In the 80′s the happenin’ toy that every little girl and effeminate boy wanted was a “My Pretty Pony”. These colorful, plastic equine had long, color coordinated hair that you could brush or braid or what not. Kids spent minutes enjoying this toy, but did you know there was a glut of these things? Hundreds of thousands were made and eventually discarded as children eventually tired of them, therefore, “My Pretty Ponies” soon became “Our Ugly Trash”.

Well, the environmentally savvy toy wizards at Hoof Toys, Inc., came up with a fun and educational way to utilize the excess horses with “My Pretty Pony Glue Factory”.

Your kids will learn about recycling, the circle of life AND the manufacture of inexpensive household adhesives.

TOY #2

As a young lass, I had the standard issue Kenner Easy Bake Oven. I’d make a chocolate cake with the mix that came with it and about eight minutes and one second degree burn later, I’d have a tiny, bland cake that ended up in that fun, pretend bakery my mother called “The Trash Bin”.

These ovens are still around, but do they still make tasty snacks?

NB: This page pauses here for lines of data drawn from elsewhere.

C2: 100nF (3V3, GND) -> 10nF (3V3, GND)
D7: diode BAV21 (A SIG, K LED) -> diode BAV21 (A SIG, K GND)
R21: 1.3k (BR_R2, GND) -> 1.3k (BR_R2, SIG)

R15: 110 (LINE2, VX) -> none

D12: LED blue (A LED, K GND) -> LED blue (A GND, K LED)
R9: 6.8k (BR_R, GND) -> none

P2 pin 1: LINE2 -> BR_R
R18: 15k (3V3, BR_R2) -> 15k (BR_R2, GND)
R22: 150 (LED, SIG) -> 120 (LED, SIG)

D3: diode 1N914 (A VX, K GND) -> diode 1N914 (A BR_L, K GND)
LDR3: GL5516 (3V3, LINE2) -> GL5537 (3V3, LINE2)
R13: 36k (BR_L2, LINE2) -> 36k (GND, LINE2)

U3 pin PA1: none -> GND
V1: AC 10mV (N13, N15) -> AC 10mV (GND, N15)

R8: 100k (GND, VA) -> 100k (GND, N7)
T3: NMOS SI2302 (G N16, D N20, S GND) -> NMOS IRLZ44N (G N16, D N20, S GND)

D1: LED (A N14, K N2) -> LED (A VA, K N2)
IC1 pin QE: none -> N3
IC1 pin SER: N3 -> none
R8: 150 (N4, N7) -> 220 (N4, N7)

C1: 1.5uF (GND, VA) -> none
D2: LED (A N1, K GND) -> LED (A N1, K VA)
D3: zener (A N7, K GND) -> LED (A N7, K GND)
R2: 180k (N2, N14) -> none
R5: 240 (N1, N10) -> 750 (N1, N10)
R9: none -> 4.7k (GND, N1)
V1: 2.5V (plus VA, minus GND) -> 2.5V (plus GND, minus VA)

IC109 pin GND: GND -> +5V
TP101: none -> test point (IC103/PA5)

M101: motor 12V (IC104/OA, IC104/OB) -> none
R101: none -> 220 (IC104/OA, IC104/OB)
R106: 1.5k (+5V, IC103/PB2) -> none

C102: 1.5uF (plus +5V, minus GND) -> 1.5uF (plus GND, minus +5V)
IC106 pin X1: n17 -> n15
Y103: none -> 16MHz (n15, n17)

No, but a few of the things you can make from today’s version most definitely rhymes with snack!

Behold—The Easy Bake Meth Lab!!!!

Become a Junior Meth chef and aspire to be just like Uncle Bob, now serving five to ten in Statesville Prison. Tiny Ziploc plastic bags, insomnia, rotting teeth, erratic behavior and meth related acne and skin deterioration sold separately.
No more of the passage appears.